Data: It's growing, stretching our ability to store it. A new wave of "mining" tools just might lead us to data's real value - as information
by Lisa Lewison, Database Programming and Design, February 1994.
For over three decades, companies have been collecting massive amounts of data on a myriad of topics, from customers to inventory to invoices. This glut of data often lands in the nether reaches of the data world - on tape, in vaults of memory on mainframes, and in specially commissioned storage shops. The data typically sits there, unused, until an auditor or government regulation deems it safe to throw out.

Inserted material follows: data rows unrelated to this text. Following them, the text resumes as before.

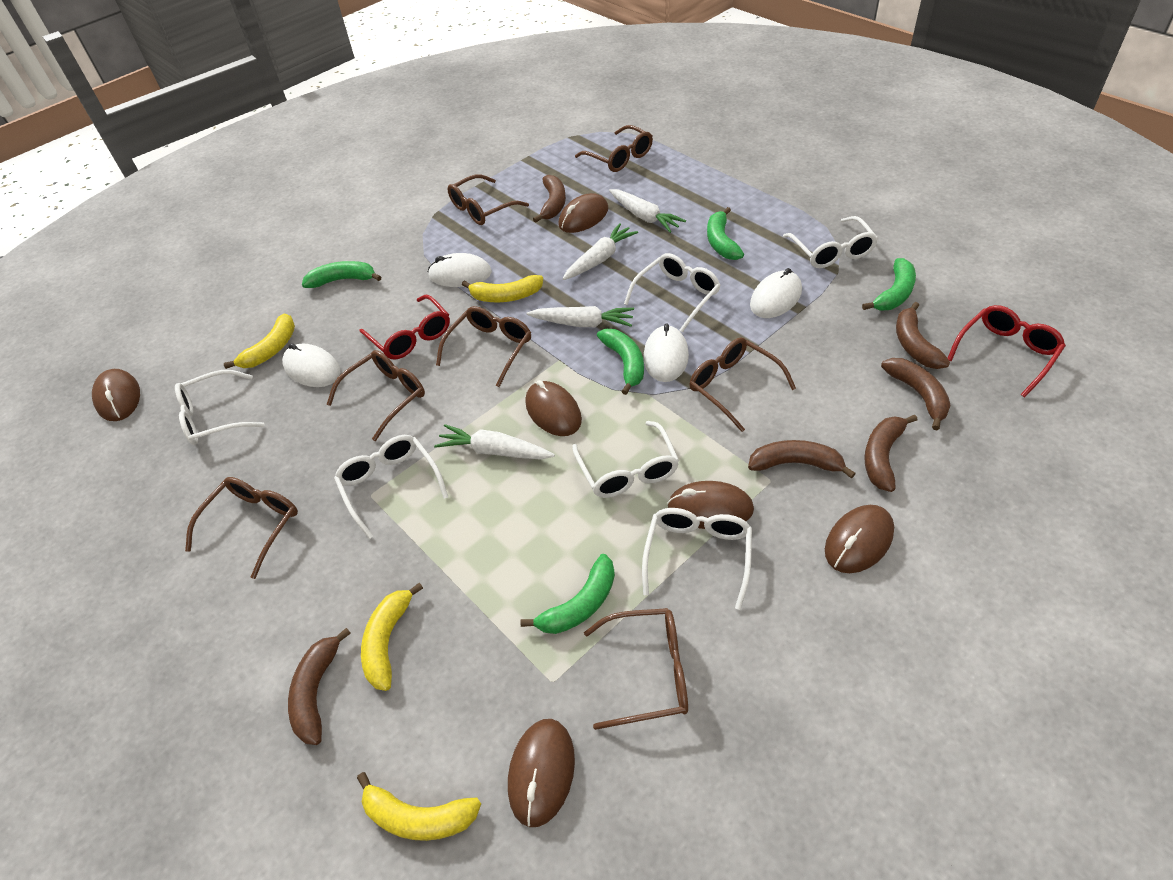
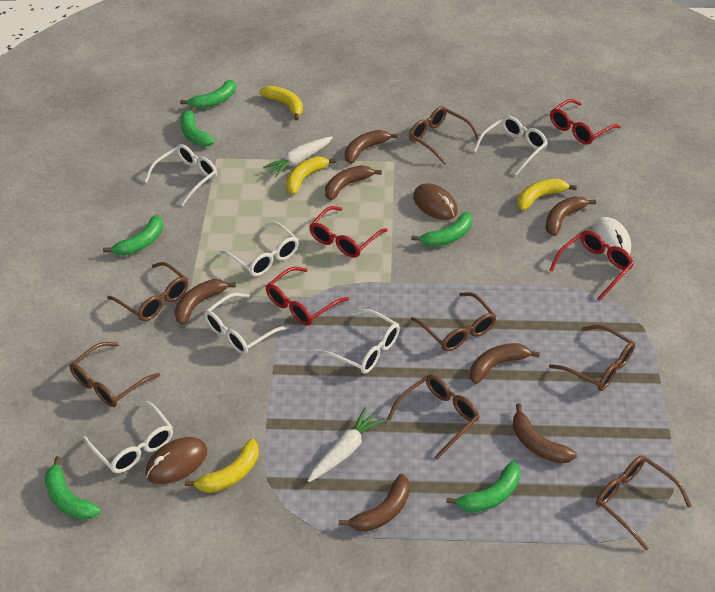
brown banana: 6 -> 7
brown mouse: 6 -> 2
green banana: 5 -> 6
red glasses: 2 -> 4
white carrot: 4 -> 2
white mouse: 4 -> 1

This scenario is changing radically as corporations around the world take a second look at the power hidden in their databases. Instead of files figuratively gathering dust, historical data is now being viewed as an invaluable, proprietary resource that can uncover patterns and hidden meanings that can actually predict the future.
Businesses place a high value on forecasting. These organizations want to use their data to make accurate predictions about several critical issues: inventory amounts, response to mailings or bonus offers, fraudulent credit card usage, the cost of insurance claims, which loans will go bad, or product demand, which customers will "churn" (that is, leave one vendor for another). Armed with accurate forecasts, businesses can save millions of dollars.

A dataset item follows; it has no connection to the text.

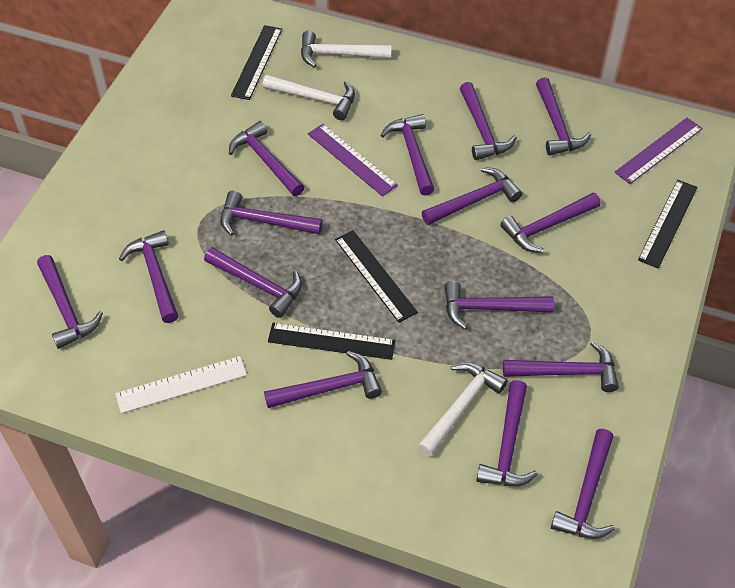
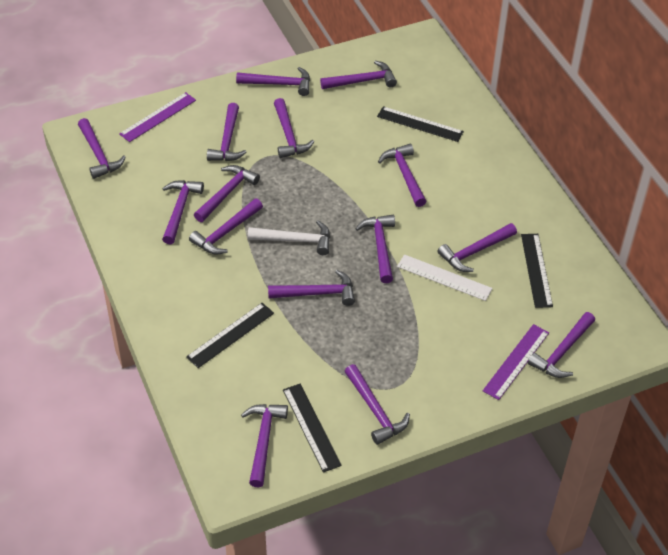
white hammer: 3 -> 1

Analyzing historical data to find patterns that shed light on the present is loosely described as "data mining". Data mining not only answers predictive business questions; it can also reveal the most important attributes influencing the predicted answer. In many cases, being able to reach this level of understanding proves at least as important as the prediction itself. This fact is why, says Casey Klimasauskas, president of NeuralWare Inc., "Data mining is a powerful levee to help hold back the Mississippi flood of information."
The increasing power of PCs has already begun to usher in new ways of presenting and accessing data, text, multimedia, and other types of information. Powerful PCs have also made data mining commercially viable. Calculations that would take days on mainframes (assuming time was available to run the calculations) or would be impossible on less-powerful PCs or workstations can often be done within several hours on a typical 80486 PC. While some companies have already employed statisticians to build "models" that project trends in the business, traditionally, only two to four models are completed in a year. This figure hardly keeps up with the demand to understand business problems. Data mining technology can roll out predictive models in a day or a week.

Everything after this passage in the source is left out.